Pensar que estamos ante una disyuntiva artificial, sería un error mayúsculo. Al contrario, estamos ante una encrucijada esencial.
Lo que pasó el fin de semana pasado, en la segunda vuelta por la Gobernación de Santiago, nos obliga a repensar los derroteros de la lógica del neoliberalismo corregido y el progresismo atenuado, propio de la transición inconclusa, más de 30 años después. Dos fuerzas, supuestamente distintas, terminaron entendiendo que encontrarse en el centro, era una tarea primordial. Por un lado un remedo de origen popular, intentando edulcorar el discurso patronal y por otro, un veleta, que logró hacer de la indefinición, el combustible de su holgada victoria.
«Triunfo la moderación», fue la frase concluyente de la victoria de la ambigüedad, de la nueva y sucesiva proeza del centrismo y del éxito de la política con lógica de Cafrune. «No soy de aquí, ni soy de allá».

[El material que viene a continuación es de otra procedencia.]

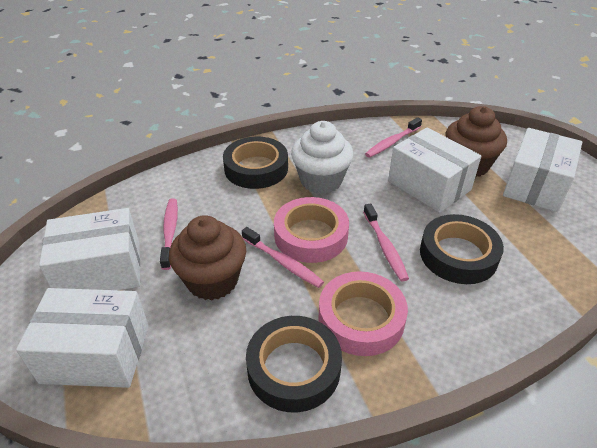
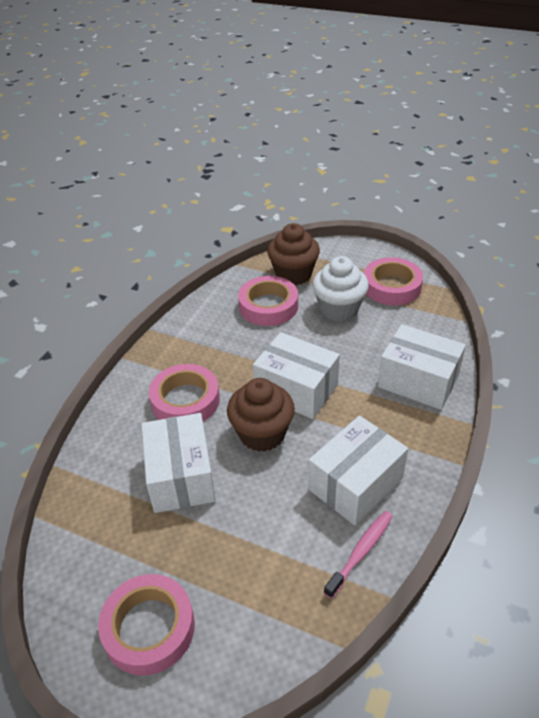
black tape: 3 -> 0
pink tape: 2 -> 4
pink toothbrush: 4 -> 1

Desde la izquierda, no se pueden sacar cuentas alegres, después del triunfo pirrico de Orrego, el moderado. Es que, bastiones de la izquierda Chilena moderna, contada en clave Frankfurt, terminaron sonrientes, en la foto del triunfo de un ambiguo clásico, ni oficialista, ni de oposición, según propia confesión, que viene de doblegar a un facho básico, corriente, pedestre, que representó un ideario absolutamente ajeno al del mundo que lo auspició y lo vió cómo un pajarraco exótico, que, finalmente, no era más que una pobre ave de corral.
En esa contienda, la izquierda, o las resinas de ella, nunca tuvieron lugar. Mundaca de Valpo, sonaba más legítimo que el Orrego centrino, pero este último es menos desafiante y más conservador, más reformista, hasta más televisivo y no quedó otra que abrazarlo desde el oficialismo, aunque el receptor del cornetero ademán, se definiera casi majaderamente cómo «No oficialista». Nadie, desde la izquierda, se puede adjudicar el triunfo del domingo pasado, cómo una victoria propia. Derrotar a la derecha, es una cosa, decir que fue la izquierda la que triunfó en Santiago, es otra muy distinta.
El triunfo del Orrego centrino, está muy lejos de ser sinónimo de pirotecnia o festejo alocado. Al final de la contienda, hubo una serie de ideas que no estuvieron en el debate. Entre tanto slogan y lugar común, no tuvieron ni lugar ni espacio, los valores esenciales de la izquierda, ni las demandas más sentidas del mundo popular. En la mocha rasante de los Orregos (porque no fue más que una mera mocha), no hubo lugar para la discusión de transformaciónes de fondo, ni de ciudades pensadas más allá de las garras del capital, dónde pululan las «Sociedades del espectáculo», cómo las llamó lucidamente, el gran Guy Debord.
Dicho esto, no hay que asumir posturas rayanas en el autoengaño. Nos adormeció un debate fofo, entre un barra brava de camisa guayabera y un tradicionalista predecible y resbaloso. No ganamos nada y sólo perdimos. Es más, muchos se pusieron guantes para participar de una pelea a la que no fueron invitados de buena gana y tuvieron que entrar por la ventana.
El comienzo del fin, es el -casi bendito-, triunfo de la moderación y el conservadurismo, sobre todo cuando, aquellos que amamos el disenso, entendemos que la polarización da cuenta de dos o más posiciones diametralmente opuestas y siempre en pugna, contrarias al centro imantado, por el que se pelearon dos temerosos y serviles, uno de los propios y el otro, de los adversarios.
Es cierto, alguien ganó, pero lo importante es asumir, que otros siguen sin triunfar, aunque salgan en la foto saltando en una pata.